Credit card issuer American Express is gearing up to raise the fees it charges customers who are late with their payments.

According to a report by The Wall Street Journal, the federal government is moving to raise the limit on the amount credit card companies can charge on some late fees, and starting in January, American Express will be the first to respond. WSJ reported American Express could charge as much as $38 if customers are late more than once in a six-month time period. That raises American Express’ fees by $1. American Express already charges the highest fees.

WSJ also noted the raised fee puts American Express at the maximum amount allowed based on the Consumer Financial Protection Bureau’s guidelines. “There are business costs associated with not paying on time, and late fees are intended to recapture some of that cost,” American Express said in a statement to WSJ. It went on to say “a very small number” of its customers miss two payments during the course of six months.

The move on the part of American Express comes as it girds up for a fight with some of the nation’s retailers. Earlier in November, the Retail Litigation Center (RLC) and the National Retail Federation (NRF) called on the full 2nd U.S. Circuit Court of Appeals to take up a lawsuit over rules that prevent retailers from encouraging customers to use credit cards that don’t have as high of processing fees.

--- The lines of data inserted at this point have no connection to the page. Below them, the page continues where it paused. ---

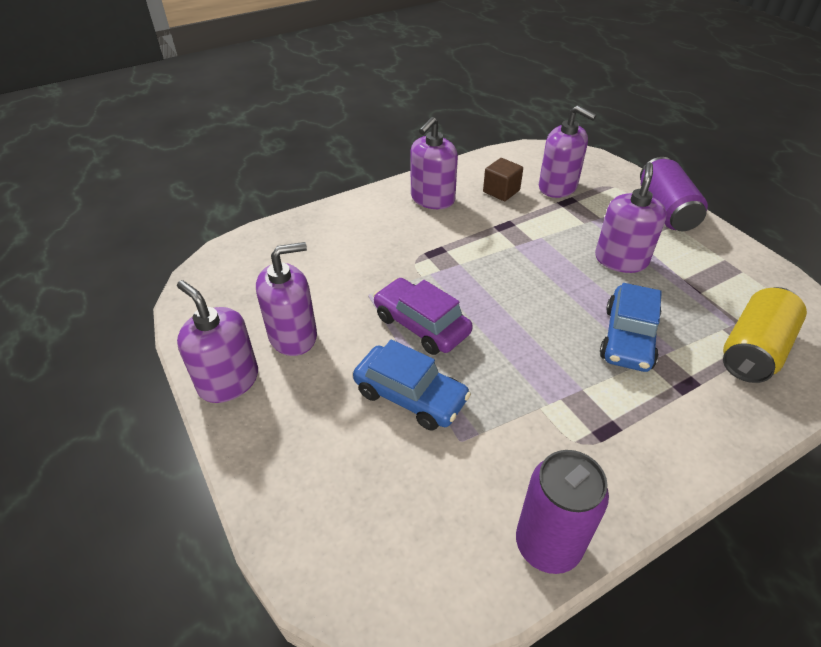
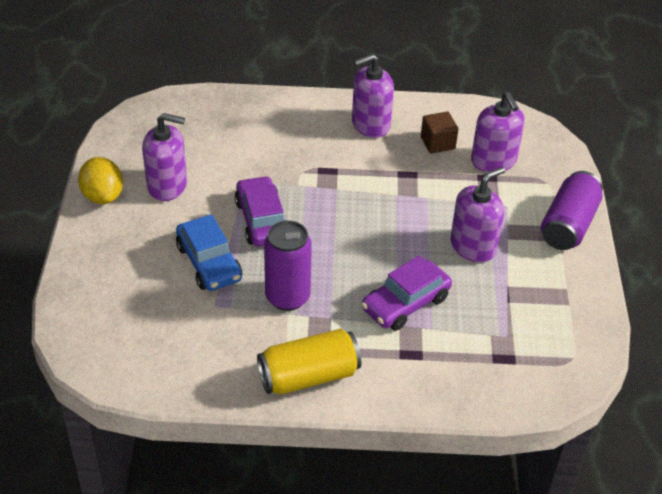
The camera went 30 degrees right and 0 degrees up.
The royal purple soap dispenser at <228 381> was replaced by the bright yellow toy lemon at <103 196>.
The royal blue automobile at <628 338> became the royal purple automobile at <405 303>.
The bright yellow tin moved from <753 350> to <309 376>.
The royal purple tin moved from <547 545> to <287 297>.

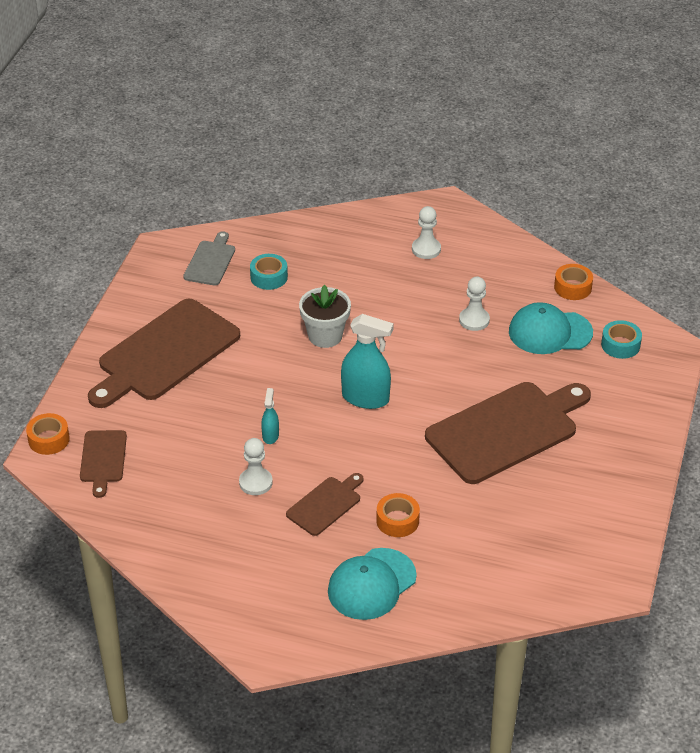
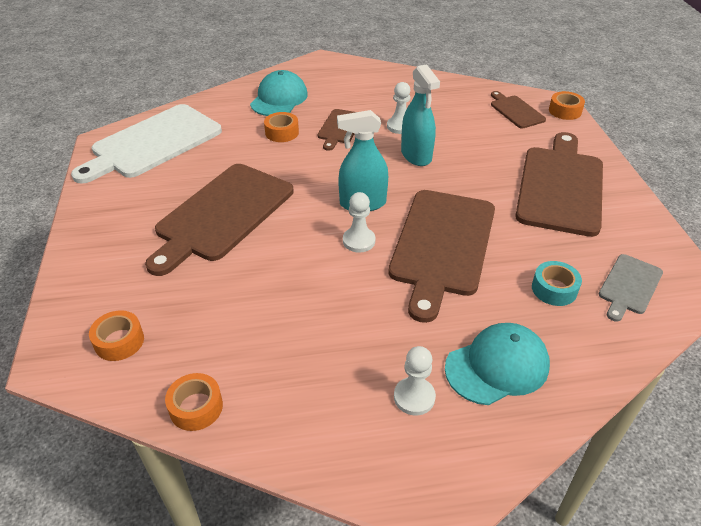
The camera went 155 degrees right and 0 degrees up.
The gray bread board at <210 261> turned 45 degrees clockwise.
The snow-white chess pawn moved from <474 320> to <359 241>.
The snow-white plant pot at <325 336> was replaced by the russet bread board at <442 246>.
The aqua peaked cap moved from <550 332> to <497 366>.
The aqua roll of tape at <620 345> became the bright orange roll of tape at <119 341>.
The aqua spray bottle at <270 436> changed to 1.95 times the size.
The snow-white bread board at <153 143> appeared.

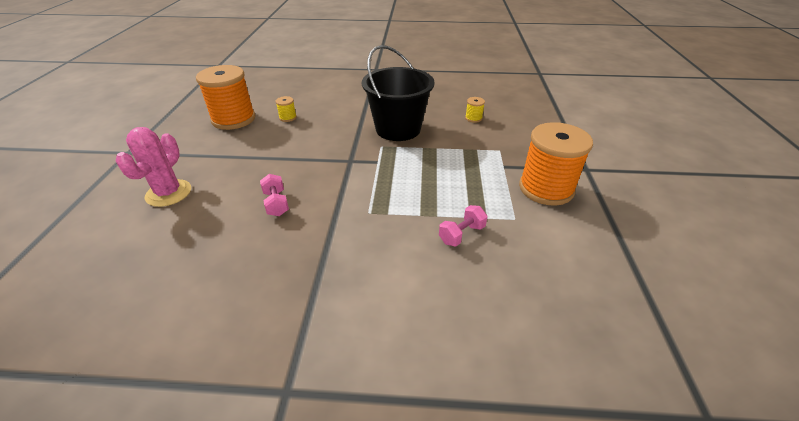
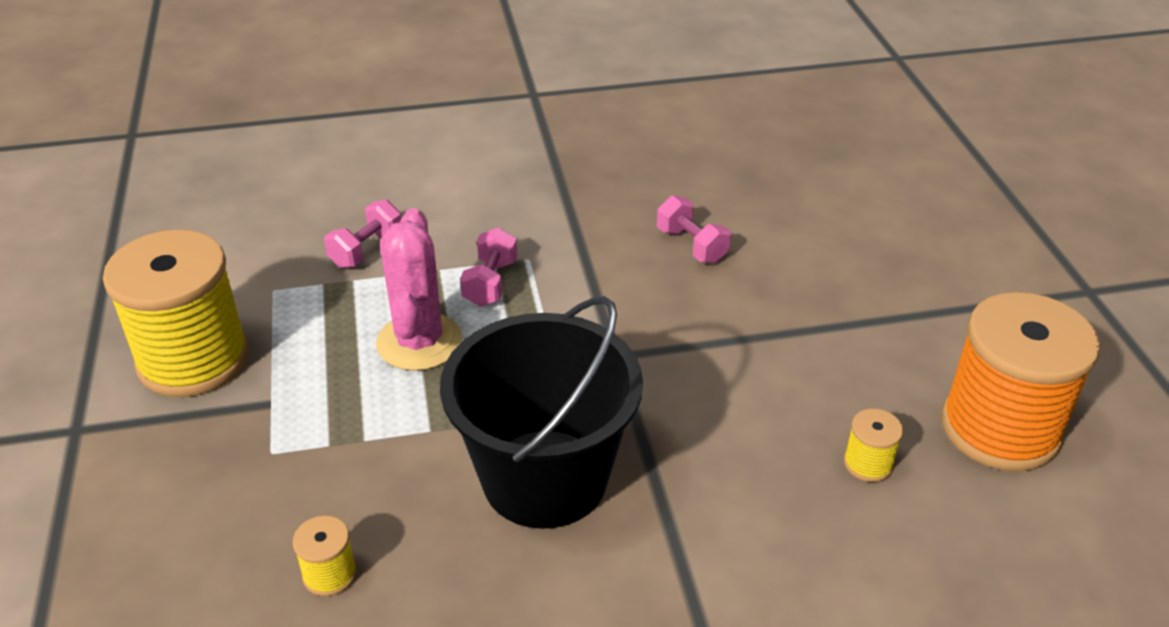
The camera went 165 degrees right and 0 degrees up.
The bright orange spool at <546 188> became the bright yellow spool at <193 359>.
The pink saguaro cactus moved from <168 193> to <419 342>.
The pink hand weight at <490 283> appeared.

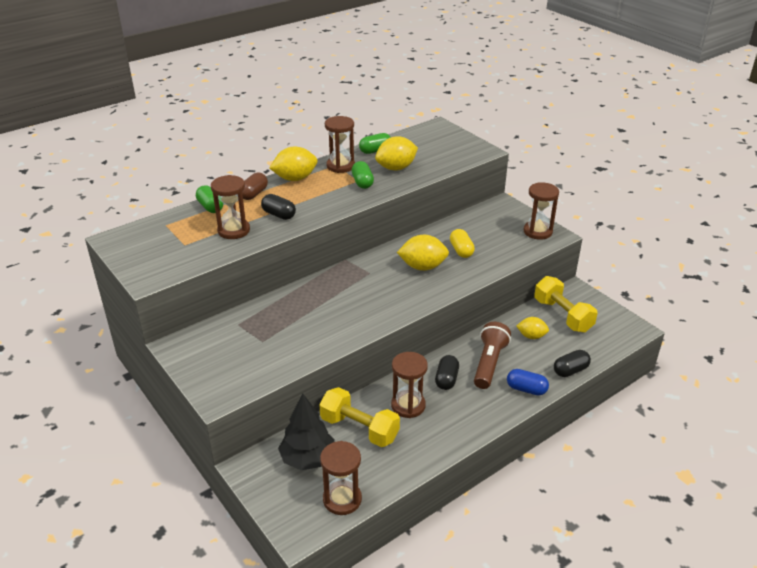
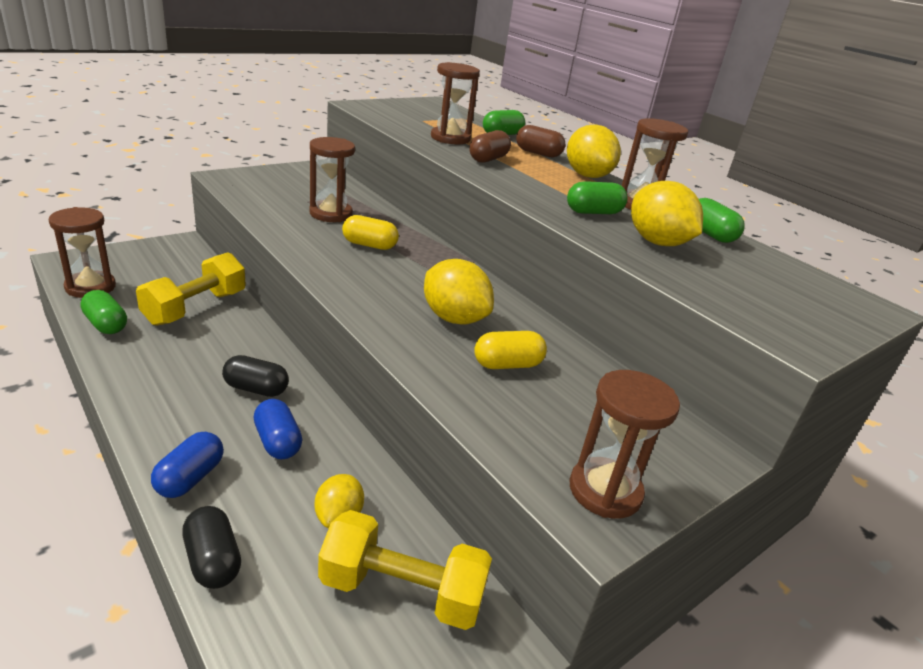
The camera went 85 degrees right and 5 degrees down.
The black pill at <279 215> became the russet pill at <488 159>.
The bright yellow toy lemon at <422 267> turned 45 degrees counterclockwise.
The bright yellow hand weight at <562 315> turned 45 degrees clockwise.
The russet torch at <489 363> was replaced by the royal blue pill at <278 442>.
The russet sandglass moved from <408 405> to <331 214>.
The black fir tree at <308 458> disappeared.
The bright yellow pill at <369 245> appeared.
The green pill at <106 324> appeared.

In a press release, RLC and NRF said the practice violates antitrust rules and makes it hard for merchants to get lower fees from the major credit card companies in the U.S. “While intense competition is a hallmark of the retail industry, it is largely absent from the credit card market, where fees continue to skyrocket,” said RLC President Deborah White in the press release. “American Express stifles competition by imposing rules that deny merchants the ability to incentivize customers to use lower cost cards and, by doing so, increases costs for all customers. Consumers should have visibility into the cost of transactions and the opportunity to take action to limit them if they so choose.”